2. I noticed a number of bugs in the implementation of future::then and
future::next:

a. future::then throws if the state is ready and f throws, but instead
should just return a ready future with the exception. More generally,
calling a function with some arguments, and setting a
promise/shared_state_union<T>/expected<T> either with the result or the
exception is a useful operation to expose directly to users. This could
then be used by both future::then as well has async, for instance.

b. future::then and future::next should probably consistently release
ownership of their state even if the state is already ready. future::then
also has to be fixed to call f with an rvalue future representing this,
rather than an lvalue; currently, calling future::then with a standard
"then" function declared as taking a future by value wouldn't compile. To
ensure that the state is consistently released, you could use
f(future(std::move(*this))), or perhaps better yet use a local variable to
be robust to move elision potentially allowed by a future c++ standard.
Additionally the return type needs to be the appropriate future type based
on the return type of the function, rather than assuming it is the same as
the current future type.

3. Since invoking future::then and future::next release ownership, it is
worth considering making them only work on rvalues.
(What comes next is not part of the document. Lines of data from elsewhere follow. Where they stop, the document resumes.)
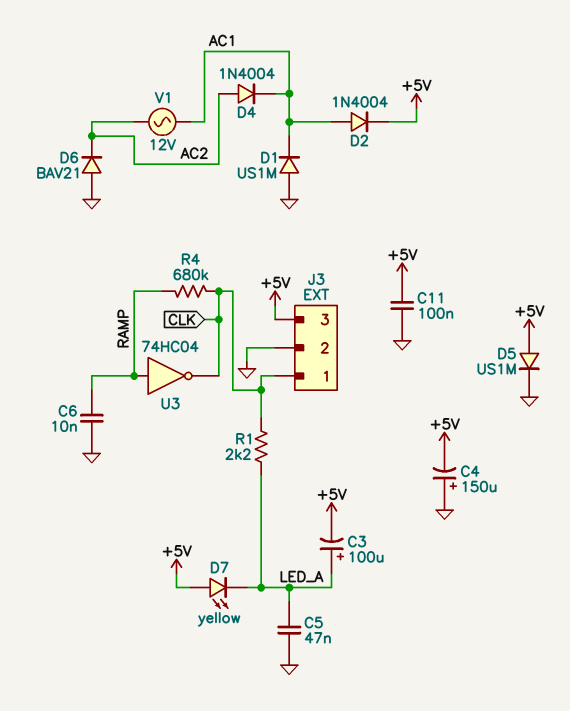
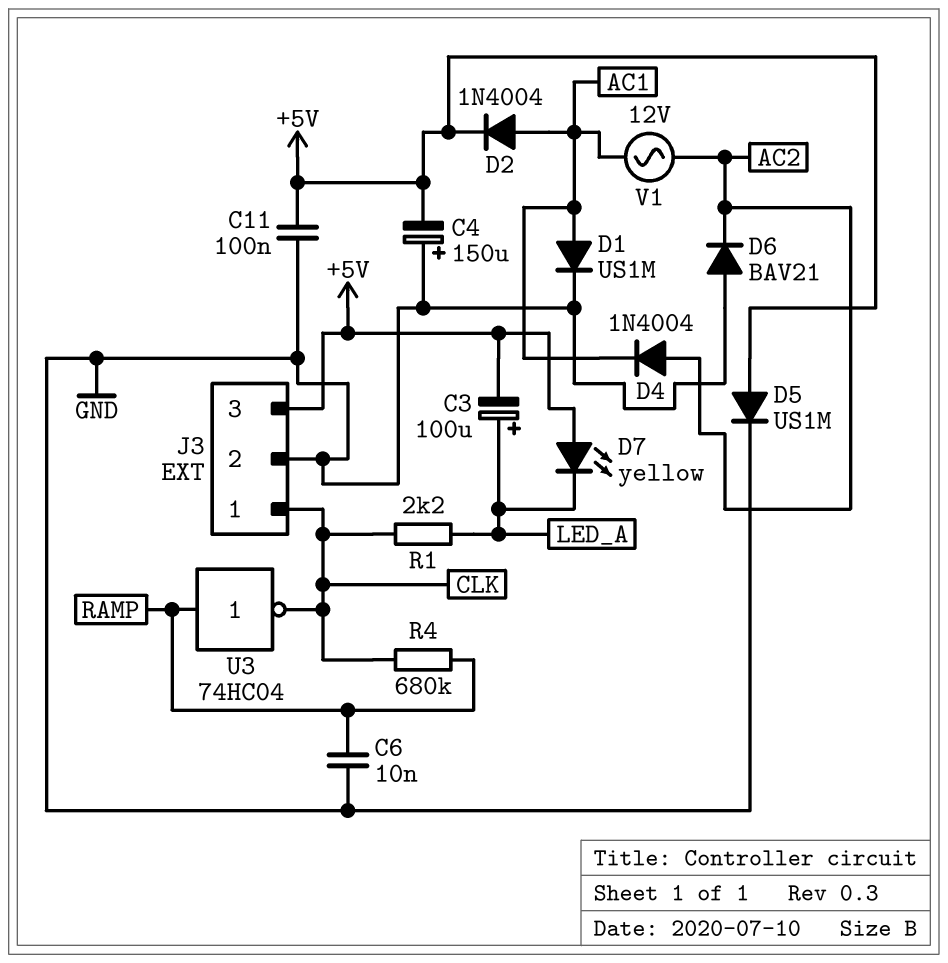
C5: 47nF (GND, LED_A) -> none
D1: diode US1M (A GND, K AC1) -> diode US1M (A AC1, K GND)

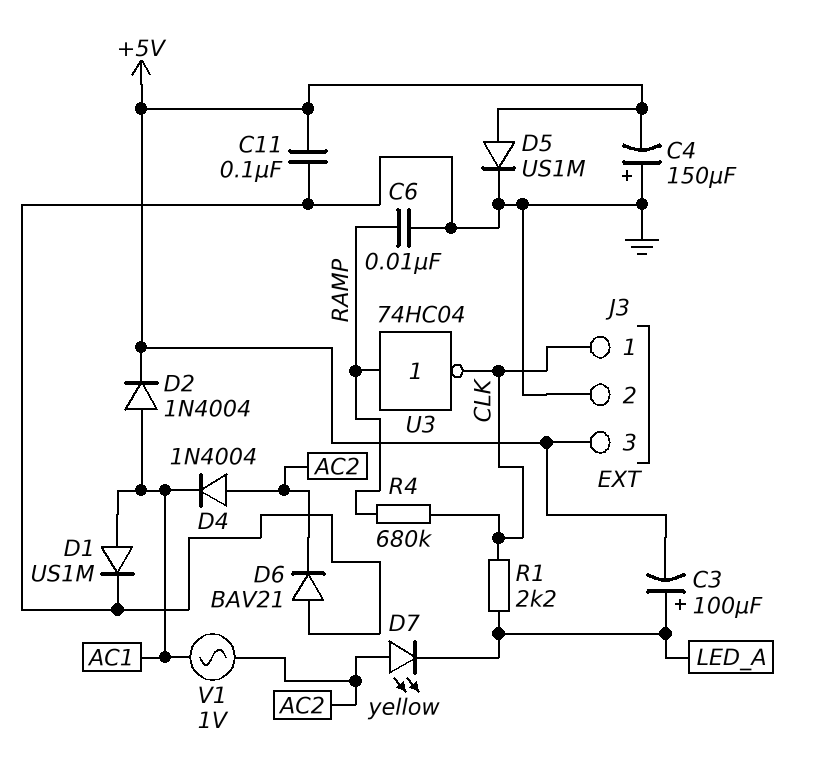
D7: LED yellow (A +5V, K LED_A) -> LED yellow (A AC2, K LED_A)
V1: AC 12V (AC1, AC2) -> AC 1V (AC1, AC2)

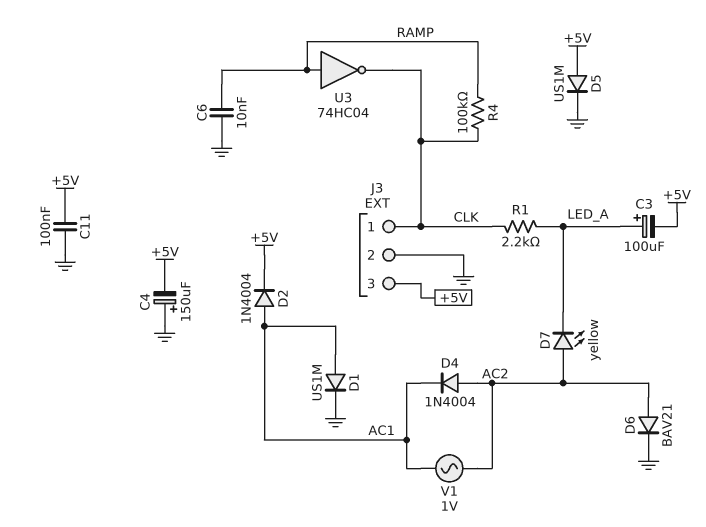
D6: diode BAV21 (A GND, K AC2) -> diode BAV21 (A AC2, K GND)
R4: 680k (CLK, RAMP) -> 100k (CLK, RAMP)

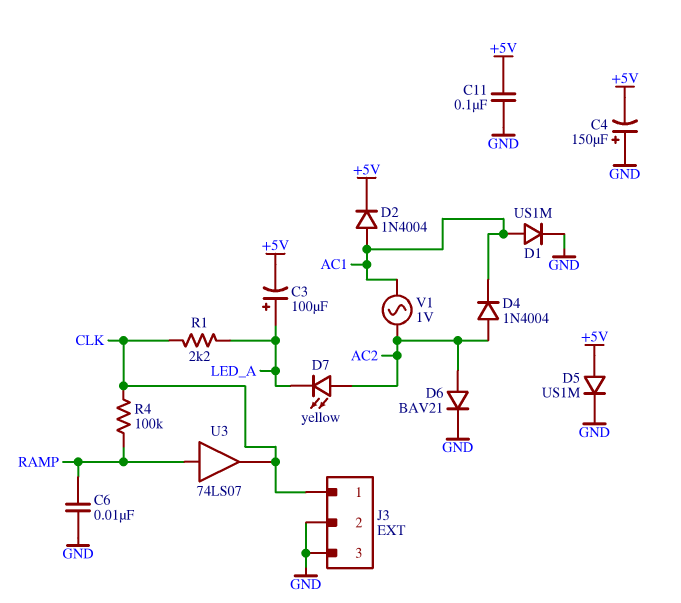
J3 pin 3: +5V -> GND
U3: NOT 74HC04 (in RAMP, out CLK) -> buffer 74LS07 (in RAMP, out CLK)

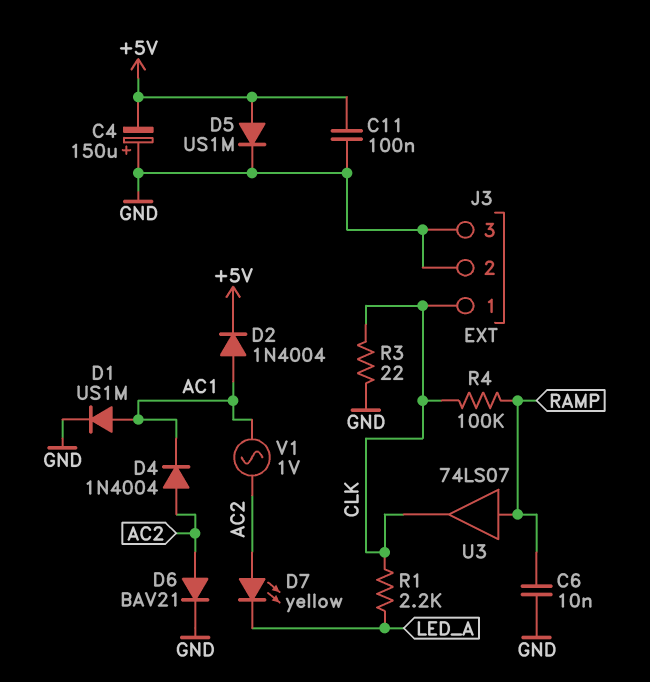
C3: 100uF (plus LED_A, minus +5V) -> none
R3: none -> 22 (CLK, GND)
Whether the extra
compile-time error checking this buys is worth the added verbosity of having
to add std::move in some cases is not clear, though.

4. In some contexts a thread-unsafe future/event that saves the cost of
atomic operations would be useful (unless it turns out that this cost is
negligible on modern CPUs, which I don't think is the case). However, it
would be important for the thread-safe and thread-unsafe futures/events to
interoperate in a reasonable way. (I'm not sure exactly what reasonable
semantics would be.) Obviously there would have to be some caveats, but we
would want to avoid another future-island situation.

I strongly encourage you to continue this work, and see about getting this
incorporated into boost::future and possibly std::future, as it seems to be
a cleaner and leaner abstraction than what is currently done.

Benchmarks (and unit tests) would also be particularly helpful.